Qué hace realmente el cortisol

El cortisol es una hormona que fabrican las glándulas suprarrenales, situadas sobre los riñones, bajo el control del llamado eje hipotálamo-hipófisis-suprarrenal, como explica la Endocrine Society. Su apodo de "hormona del estrés" se queda muy corto, porque hace muchas más cosas:

  • Regula el metabolismo: gestiona cómo el cuerpo usa grasas, proteínas y azúcares, y ayuda a mantener estables los niveles de glucosa en sangre.
  • Controla la inflamación: modera la respuesta inflamatoria del organismo. Sin cortisol, esa respuesta se descontrolaría.
  • Sostiene la presión arterial y el equilibrio de líquidos y sales.
  • Marca el ritmo del día: sus niveles suben al amanecer (ayudan a despertarse y estar alerta) y bajan por la noche, en coordinación con la melatonina, para facilitar el sueño.

El ritmo diario no es un defecto, es el diseño

Que el cortisol suba y baje a lo largo del día no es un fallo: es un reloj interno bien afinado. Alcanza su máximo a primera hora de la mañana y su mínimo en las primeras horas de sueño. Lo que sí puede convertirse en un problema es que ese ritmo se desordene: el trabajo nocturno, la falta crónica de sueño o el estrés sostenido pueden mantener el cortisol alto cuando debería estar bajo, y eso sí interfiere con el descanso.

Cuándo el cortisol es de verdad un problema

Existen enfermedades en las que el cortisol se desajusta, y son cosa seria, no una moda:

  • El síndrome de Cushing, con niveles crónicamente altos de cortisol (a menudo por un tumor en la hipófisis o las suprarrenales), que provoca hipertensión, diabetes, debilidad y cambios en la distribución de la grasa corporal, según MedlinePlus.
  • La enfermedad de Addison, el problema contrario: las suprarrenales producen muy poco cortisol, lo que causa fatiga extrema, pérdida de peso y tensión baja, y puede ser grave sin tratamiento.

Ambas requieren diagnóstico y tratamiento médico, y no tienen nada que ver con el "estrés del día a día" que las redes pretenden convertir en patología.
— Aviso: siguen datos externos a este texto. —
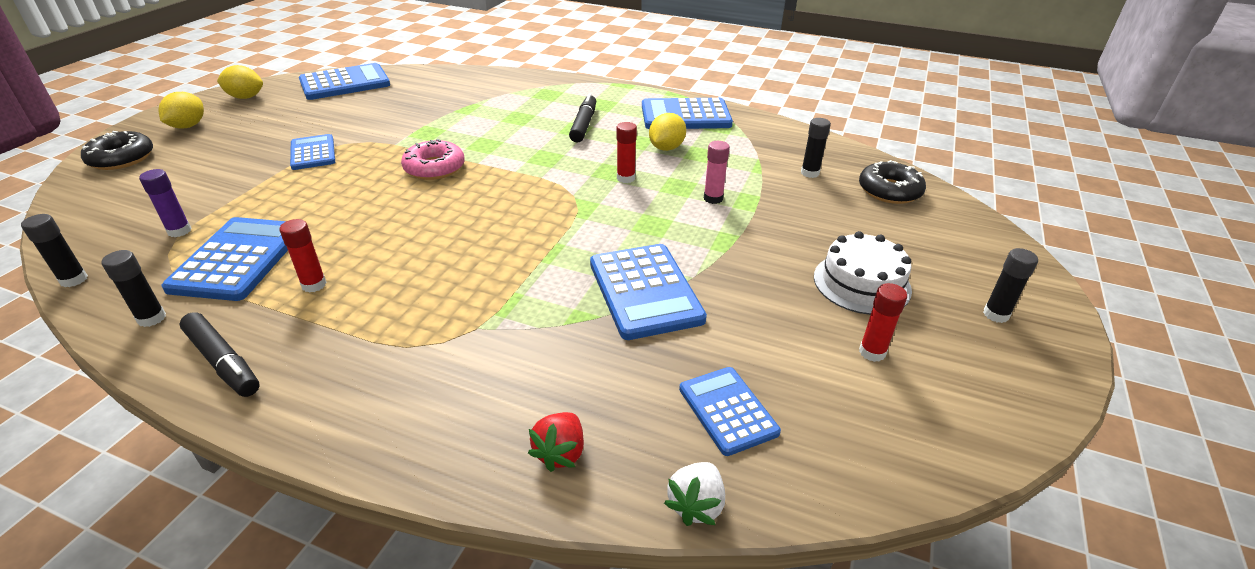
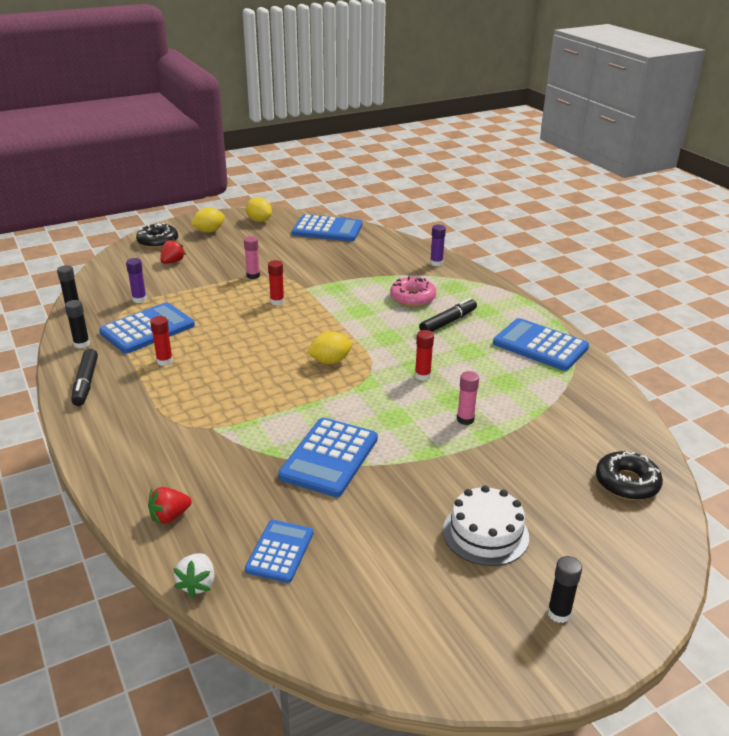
camera: 40 degrees right, 5 degrees down
(176, 173) = (172, 262): none -> red strawberry
(313, 153) = (253, 276): blue calculator -> pink glue stick
(434, 168) = (309, 315): pink donut -> pink donut (412, 298)
(503, 80) = (436, 263): none -> purple glue stick
(666, 148) = (485, 366): yellow lemon -> yellow lemon (330, 361)
(696, 505) = (197, 584): white strawberry -> white strawberry turned 60 degrees counterclockwise
(810, 173) = (576, 436): black glue stick -> none
(872, 352) = (420, 577): red glue stick -> red glue stick (277, 301)

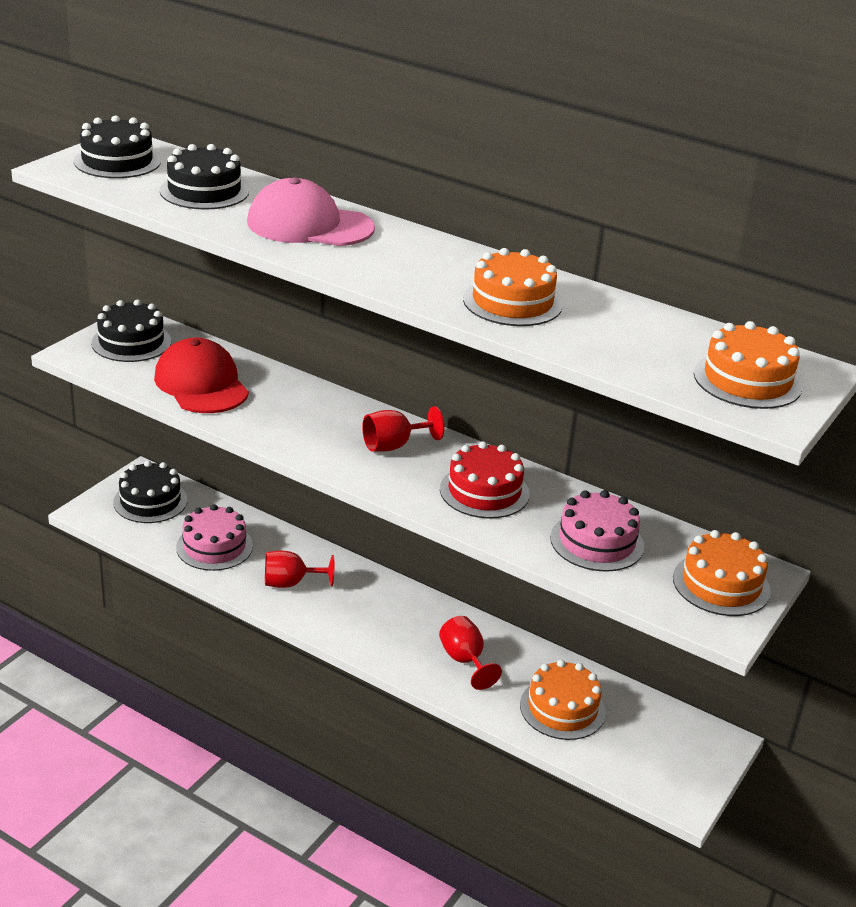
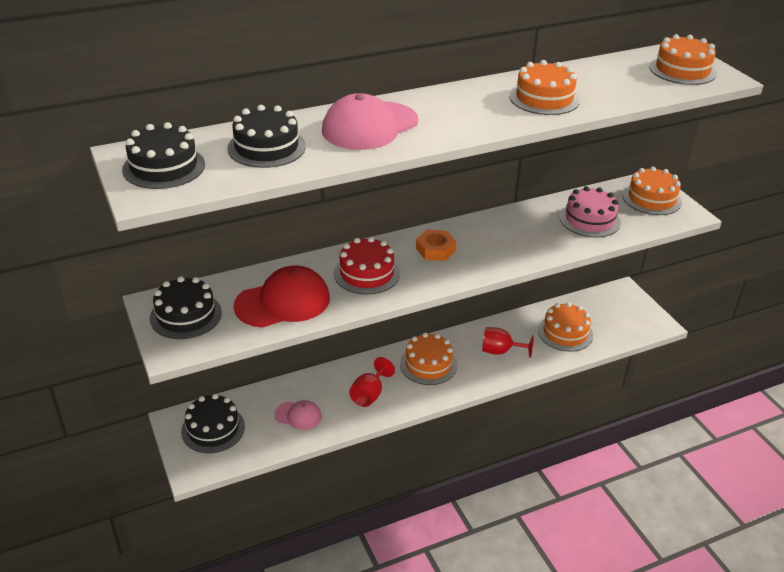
camera: 55 degrees left, 5 degrees up
(201, 384) = (283, 302): red cap -> red cap turned 150 degrees clockwise
(214, 546) = (298, 416): pink cake -> pink cap
(382, 609) = (428, 364): none -> orange cake
(394, 445) = (435, 249): red goblet -> orange nut
(484, 491) = (512, 236): red cake -> red cake (366, 273)

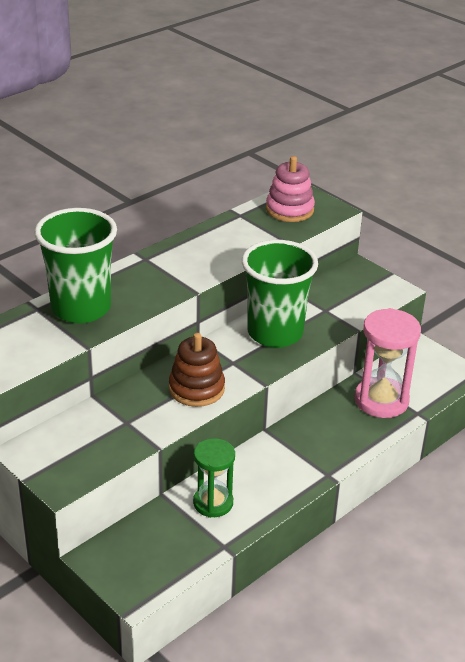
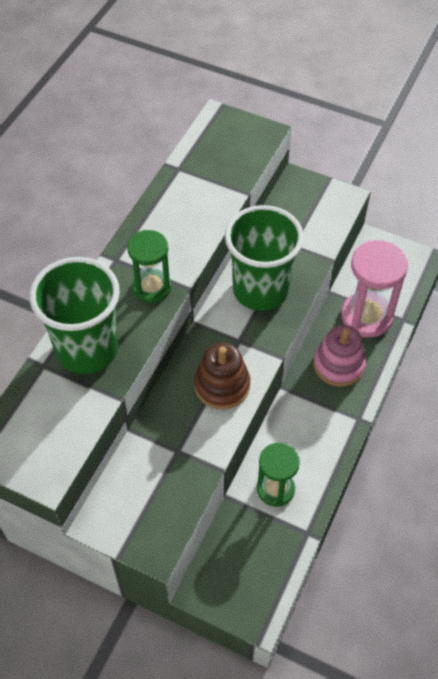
camera: 20 degrees left, 20 degrees up
(164, 284) = (152, 287): none -> green hourglass
(289, 210) = (222, 146): pink stacking toy -> pink stacking toy (338, 365)

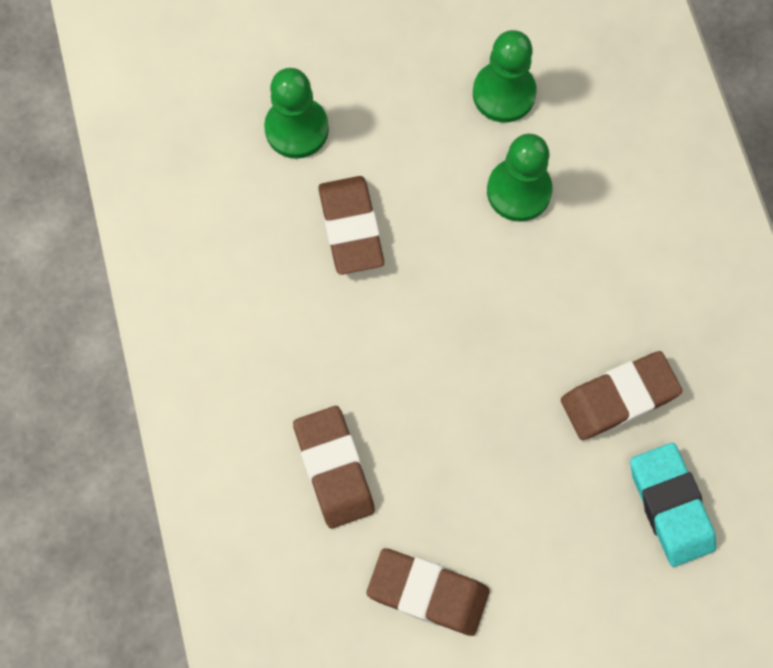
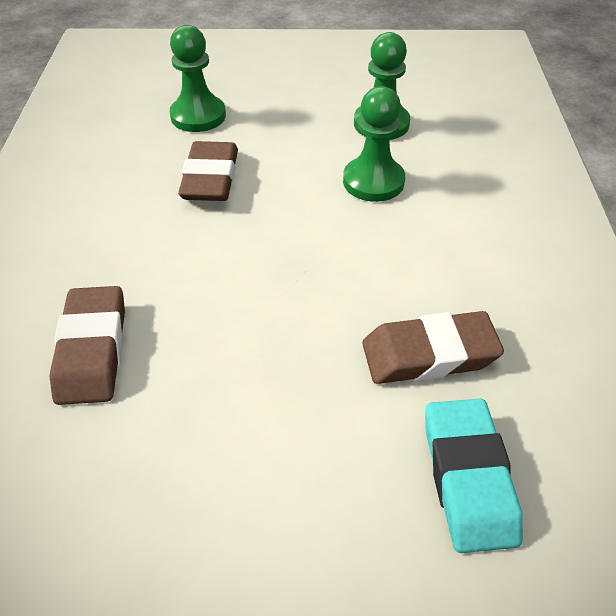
camera: 15 degrees right, 25 degrees down
(428, 592) = (129, 502): brown eraser -> none

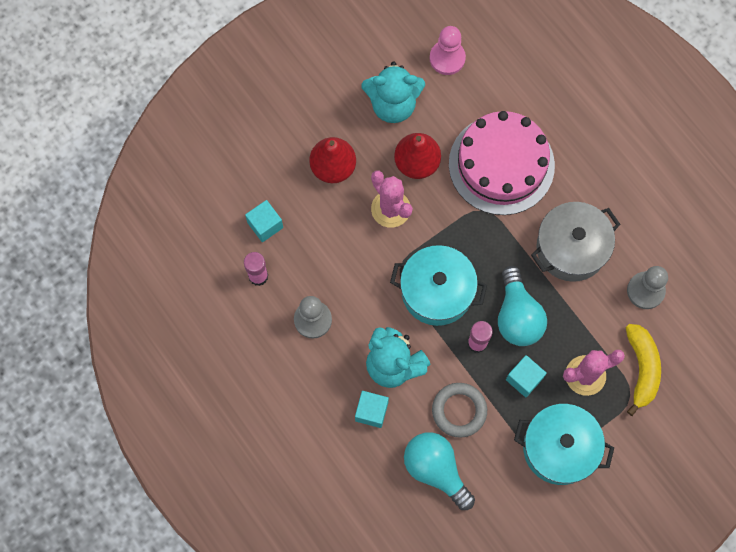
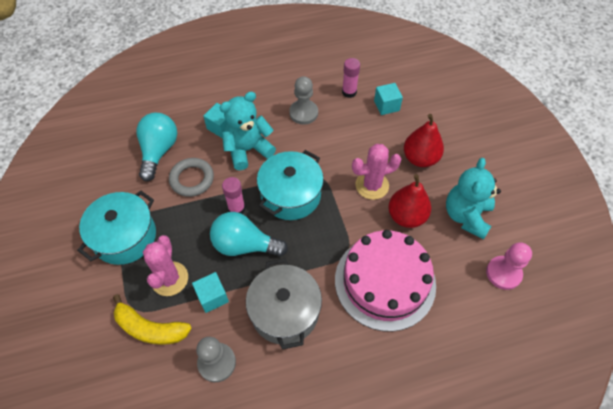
camera: 110 degrees right, 15 degrees down
(436, 470) = (159, 151): turquoise light bulb -> turquoise light bulb turned 60 degrees counterclockwise
(524, 379) = (191, 231): turquoise cube -> turquoise cube (212, 297)

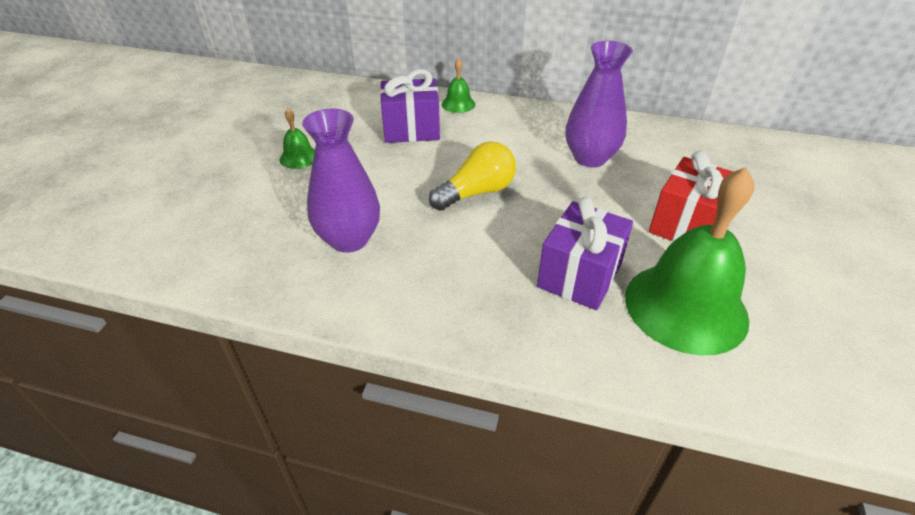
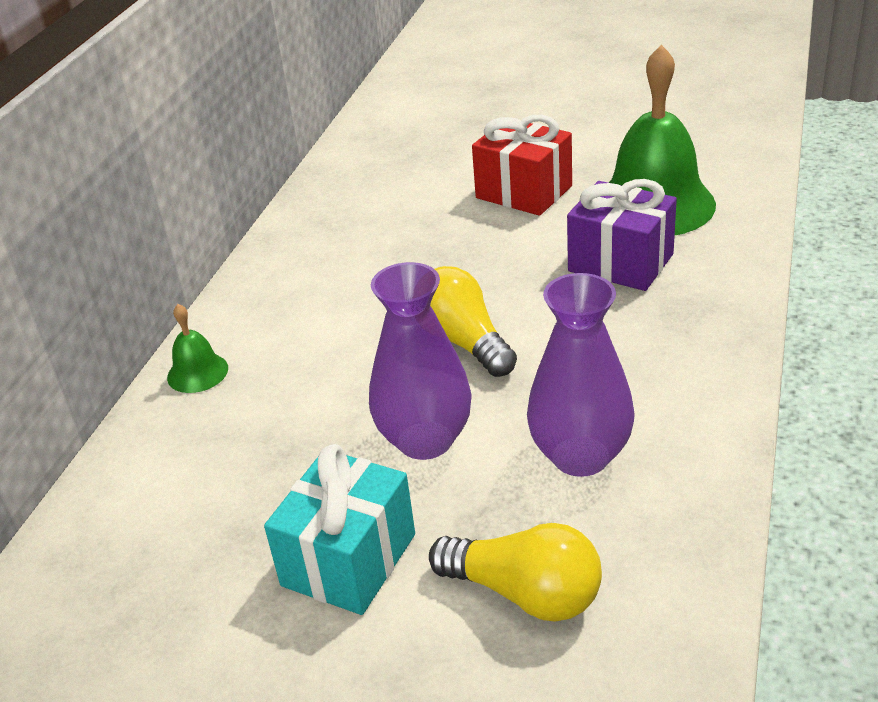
camera: 85 degrees left, 5 degrees down
(248, 213) = (525, 593): none -> yellow light bulb
(299, 157) = (349, 560): green bell -> turquoise gift
(411, 129) = (274, 422): purple gift -> none
(590, 158) = (384, 247): purple vase -> purple vase (425, 440)

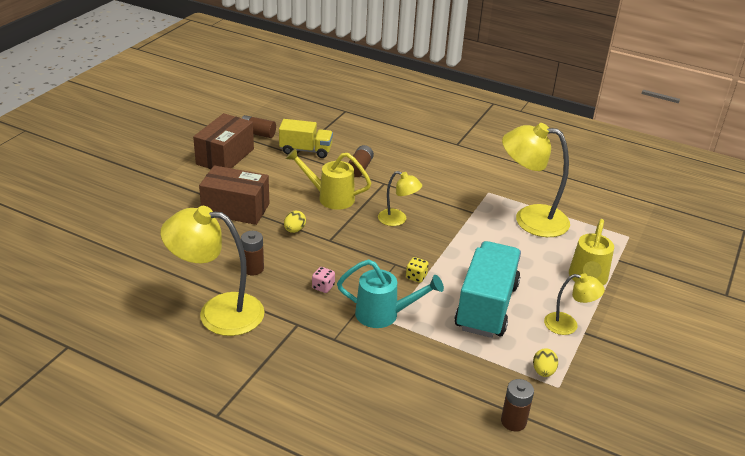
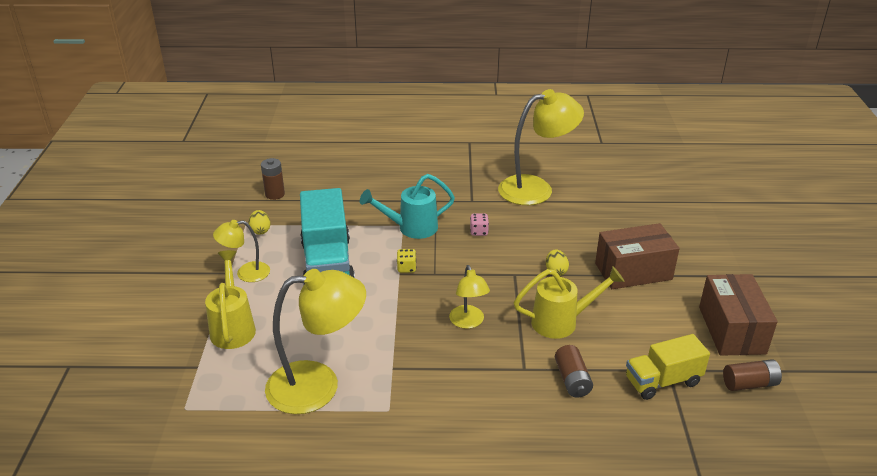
camera: 155 degrees right, 0 degrees up
(253, 269) = (549, 225): brown battery -> none
(397, 220) = (468, 322): yellow lamp -> yellow lamp turned 105 degrees counterclockwise

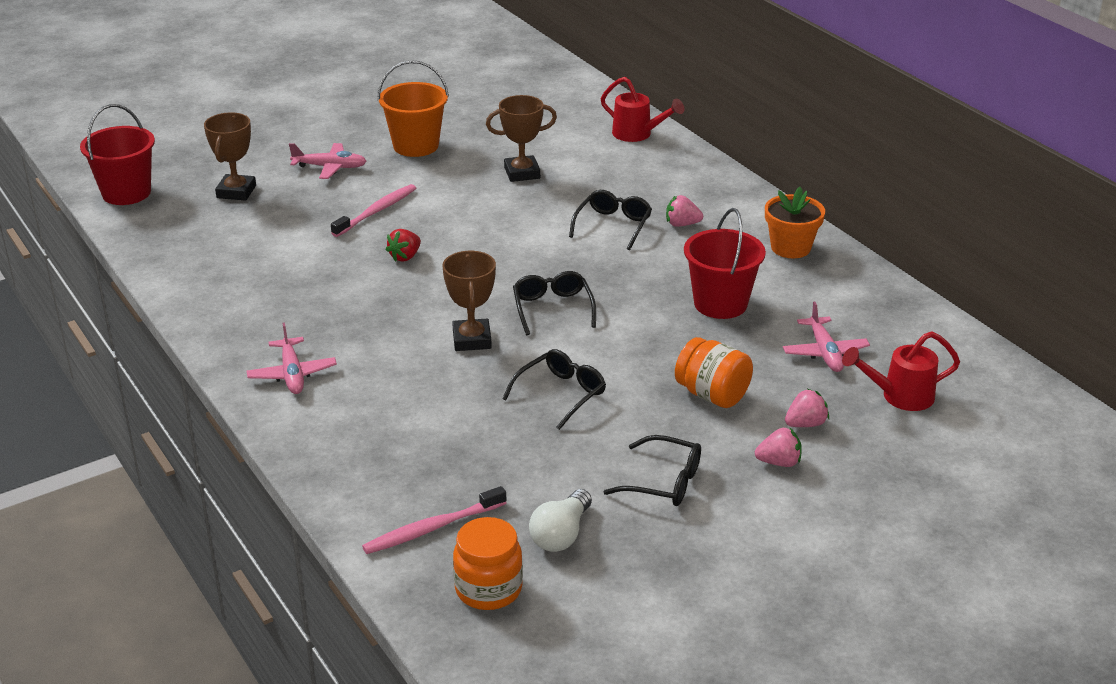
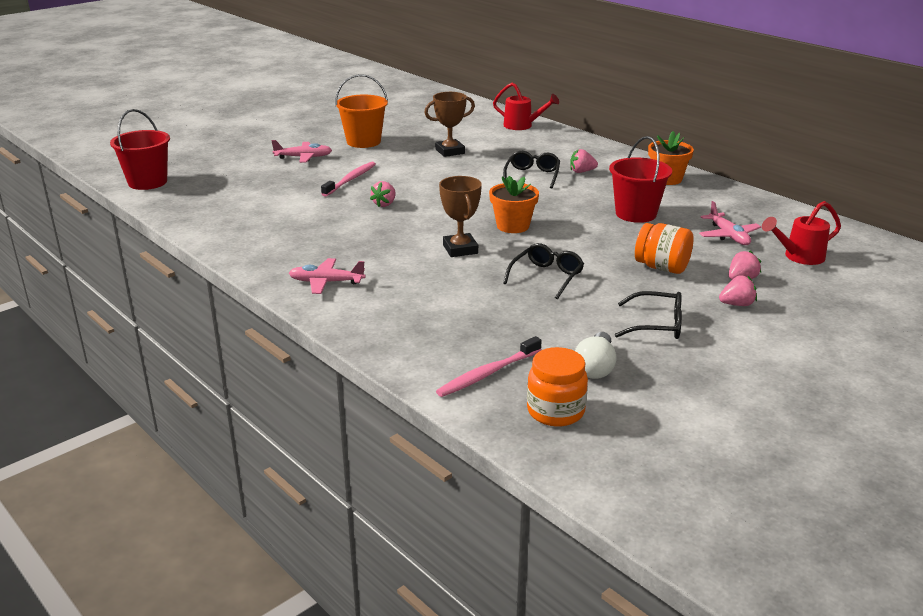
camera: 10 degrees left, 5 degrees down
(236, 192) = (236, 176): brown trophy -> none
(292, 374) = (326, 282): pink plane -> pink plane turned 120 degrees clockwise
(405, 257) = (384, 204): red strawberry -> pink strawberry
(552, 308) = (513, 226): black glasses -> orange flower pot

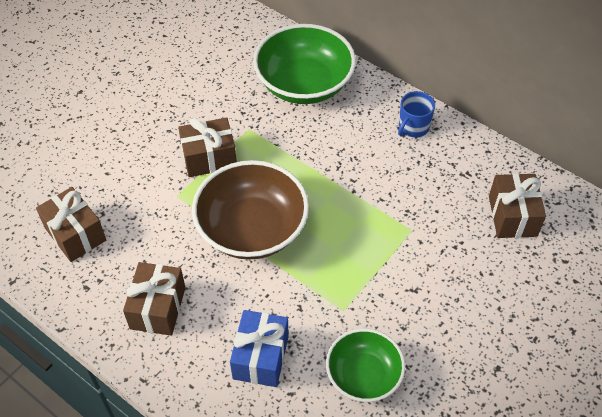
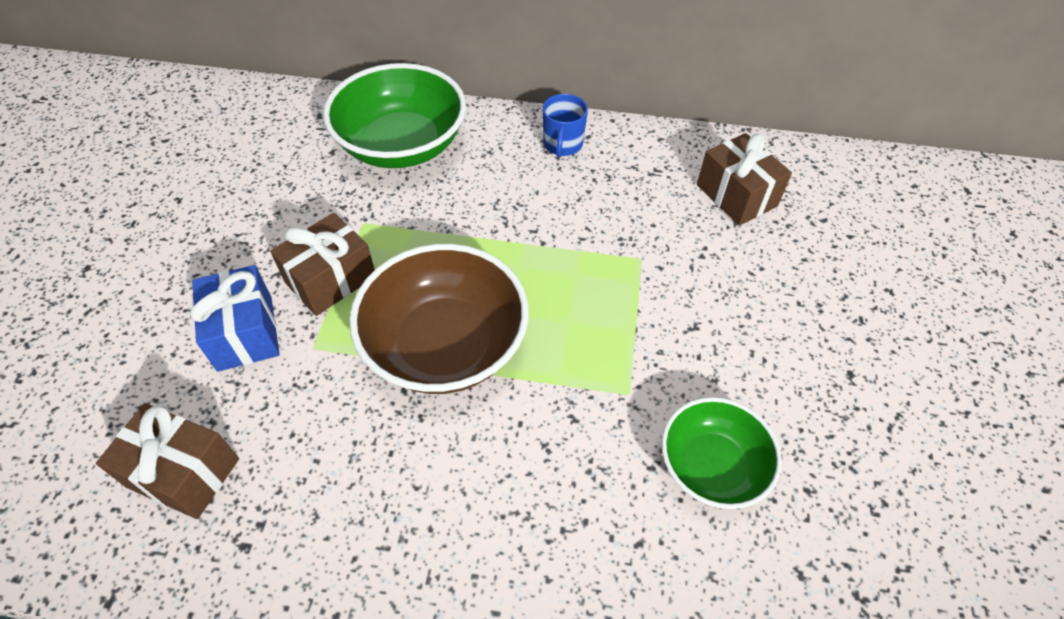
camera: 30 degrees left, 0 degrees up
(158, 308) = (376, 520): brown gift -> none
(261, 357) = (566, 514): blue gift -> blue gift (245, 333)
El mito del "detox" y los suplementos

Aquí está la clave: no hay evidencia científica que respalde las dietas o programas de "cortisol detox". El cuerpo regula esta hormona por sí solo mediante mecanismos de retroalimentación muy precisos. Suplementos populares como la ashwagandha muestran, como mucho, reducciones leves en la percepción del estrés, a menudo ligadas a que se duerme o se descansa mejor, no a un desplome de los valores de cortisol en sangre.

Lo que sí funciona no cabe en un frasco ni en 72 horas: dormir de forma regular, hacer ejercicio moderado, gestionar el estrés y comer equilibrado. Cambios sostenidos, con resultados a medio plazo, sin atajos.

Conclusión: convivir, no combatir

Si arrastras cansancio persistente, cambios de peso o problemas de sueño, el culpable rara vez es "el cortisol" en abstracto, sino su contexto (estrés crónico, malos horarios) o un problema de salud que conviene consultar con un médico. Antes de caer en el próximo "detox" viral, vale la pena recordar una idea sencilla: sin cortisol, no habría mañana.